За этим «немного», как выяснилось, кроются поразительные научно-методические результаты, которых добился тренер-северянин, а потом — обитатель тульской глуши. В заброшенной деревне под Белевом живет человек, который своим умом, без какой-либо помощи со стороны, разработал методику лечения и предупреждения нарушений биомеханики стопы и ее деформации (всем известное плоскостопие, например). Его работа лежит на стыке ортопедии, физиологии и спортивной медицины. Причем результаты имеются сугубо прикладные: Лев Аксенов — создатель устройства для определения анатомически индивидуальной линии опоры стопы. На него были получены патенты и СССР, и РФ. Устройство аналогов в мире не имеет. Оно позволяет подогнать коньки под конкретные ноги, потому что их двух одинаковых в природе нет. Устройство Аксенова благодаря уникальным конструктивным находкам дает возможность отрегулировать коньки так, что они становятся буквально продолжением стопы и голеностопа.

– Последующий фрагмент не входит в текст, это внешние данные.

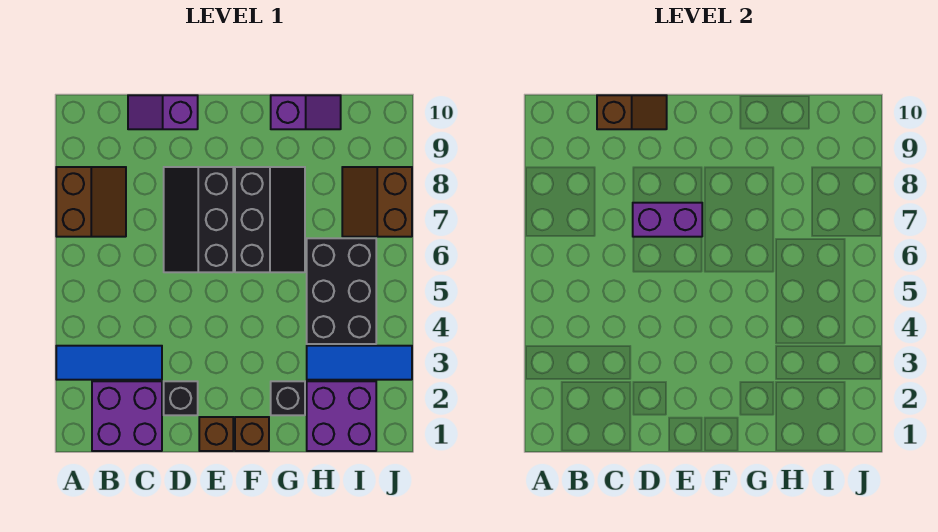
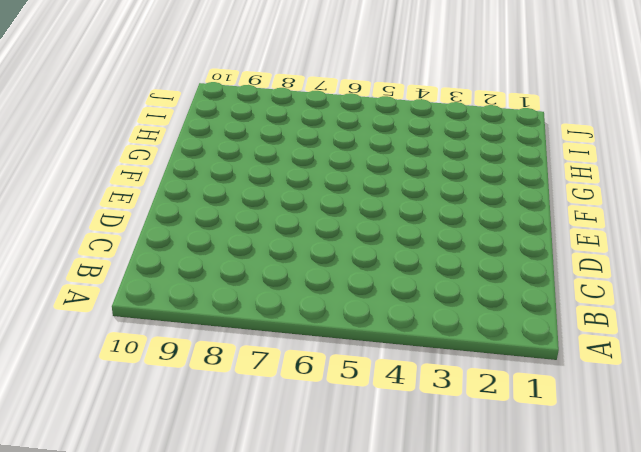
none -> blue tile A3:C3 level 1
none -> brown slope A7:B8 level 1 top A
none -> purple brick B1:C2 level 1

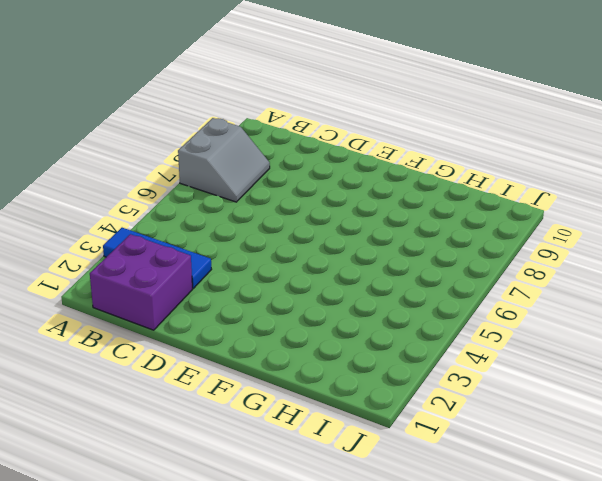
grey slope A7:B8 level 1 top A -> brown slope A7:B8 level 1 top A
none -> purple slope C10:D10 level 1 top D
none -> black brick D2 level 1
none -> black slope D6:E8 level 1 top E

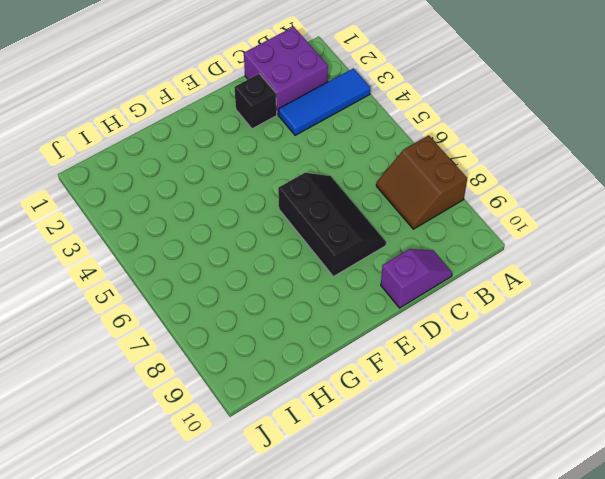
none -> brown brick E1 level 1
none -> brown brick F1 level 1
none -> black slope F6:G8 level 1 top F

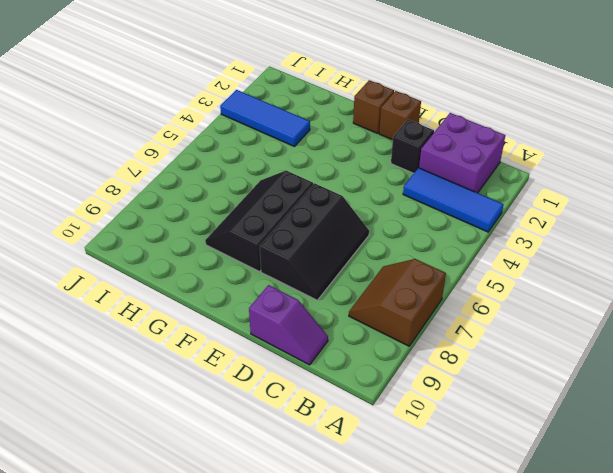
none -> black brick G2 level 1
none -> purple slope G10:H10 level 1 top G
none -> purple brick H1:I2 level 1

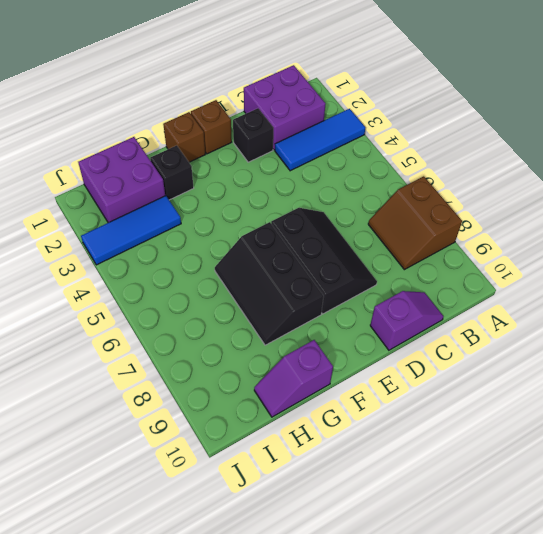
none -> black brick H4:I6 level 1
none -> brown slope I7:J8 level 1 top J
none -> brown slope C10:D10 level 2 top C

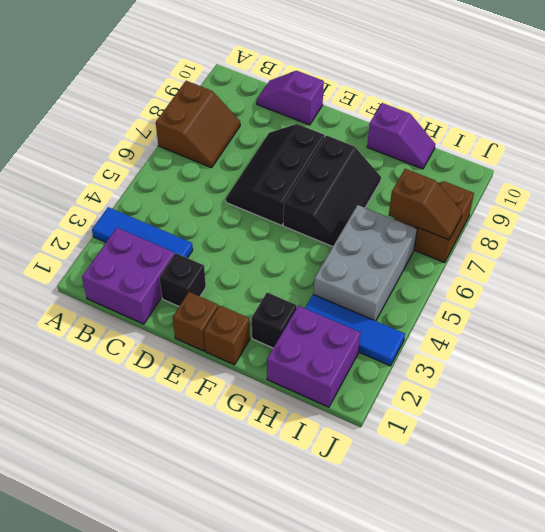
grey brick H4:I6 level 1 -> black brick H4:I6 level 1
brown slope I7:J7 level 2 top I -> brown slope C10:D10 level 2 top C
none -> purple brick D7:E7 level 2

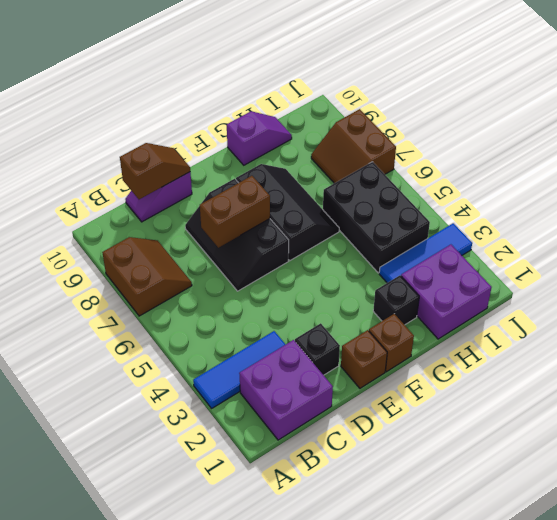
brown brick D7:E7 level 2 -> purple brick D7:E7 level 2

— Какой мельдоний, какой допинг! Именно в таких мелочах кроется победа. Вот в стопе спортсмена и физиологически подогнанных к ней коньках — те самые доли секунды, которые решают всё в спорте высоких достижений! Да только, кажется, никому это не нужно. Спортивные чиновники — что советские, что нынешние — привыкли импортный инвентарь закупать на сотни миллионов, так проще. И кому-то выгоднее, надо думать,— вздыхает Лев Николаевич.

Кстати, он показал отзыв в интернете на его устройство одного из сегодняшних корифеев промышленности спортинвентаря: «Думаю, что вы на пороге совершенно новой и перспективной индустрии». Специалисты из Российского союза кожевенников и обувщиков заинтересовались адаптивной технологией Аксенова и позвали его на свой съезд в Москву. Пообщался он со спецами, они его выслушали и на землю опустили: «Все очень интересно, но любая инновация — это вложения, а денег нет, как вы знаете».

За спортивную державу Льву Николаевичу обидно. И не только за спортивную.

— Я ведь тут и фермерством, было дело, занимался,— говорит Аксенов, ведя нас по заросшей бывшей главной улице бывшей деревни.— Тогда чуть не с ножом к горлу приставали: берите кредиты, занимайтесь производством на селе. Поверили, занялись, и что толку? Или отдавай за копейки результат адского труда, или сам ешь. Вон трактор ржавый стоит, как памятник остался…

Тетки и печник

Лев Николаевич подводит нас к невзрачному домику, отстоящему от его школы метров на двести. Вокруг — словно следы многомесячных раскопок трудолюбивых археологов: какие-то дренажные канавы и канавки, ямы и приямки, колодец с трубами. Под стеной сложен штабель свежих досок.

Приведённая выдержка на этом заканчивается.